En esta edición se han incorporado además discos y grabaciones tan variadas como 1989 de Taylor Swift, Mambo No. 5 original de Pérez Prado y su orquesta, así como momentos históricos como la retransmisión del combate de boxeo entre Muhammad Ali y Joe Frazier. La selección revela así un amplio espectro de la música y sonido reconocidos como culturalmente significativos.
¿Qué aporta este reconocimiento a la banda sonora de Doom?
La incorporación al Registro Nacional implica que la banda sonora de Doom será preservada formalmente como parte integral del legado cultural estadounidense. Esto no solo garantiza su conservación física y digital, sino que también legitima la música de videojuegos como un elemento artístico digno de estudio y respeto.
A pesar de ciertas críticas sobre la proximidad de algunas composiciones de Prince a sus fuentes originales, es incontestable que su trabajo contribuyó a definir la identidad sonora de uno de los juegos más influyentes del siglo XX.

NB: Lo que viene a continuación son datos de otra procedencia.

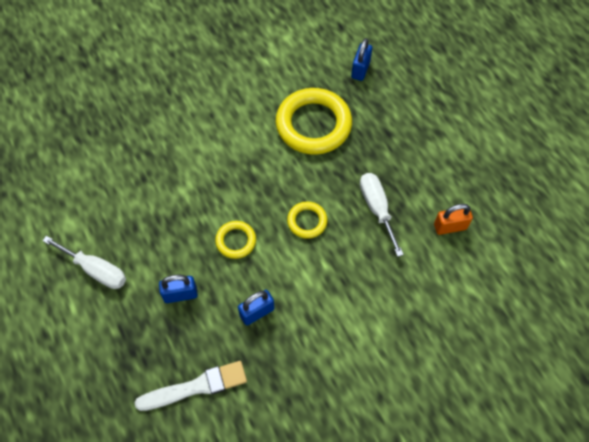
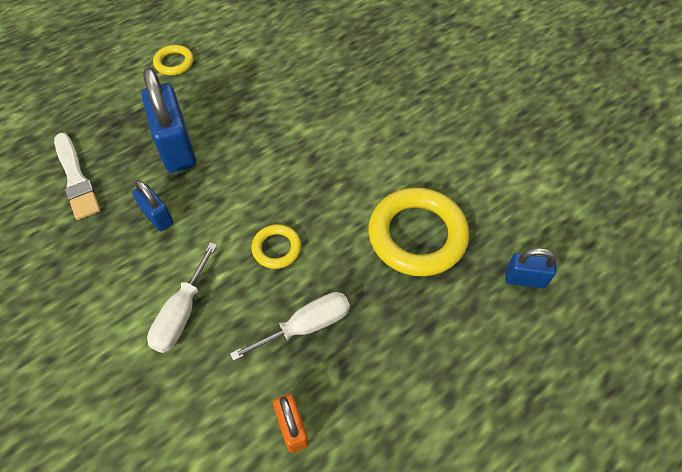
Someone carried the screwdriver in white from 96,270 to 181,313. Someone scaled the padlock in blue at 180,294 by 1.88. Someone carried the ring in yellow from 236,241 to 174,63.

En un sector donde la música a menudo se considera un complemento, este reconocimiento reafirma su importancia y estimula la consideración profunda de las bandas sonoras en la creación de experiencias videolúdicas.
Mirando al futuro, es probable que este tipo de reconocimientos impulse a la industria a valorar con mayor rigor la producción musical, fomentando la innovación y la preservación de otras piezas destacadas.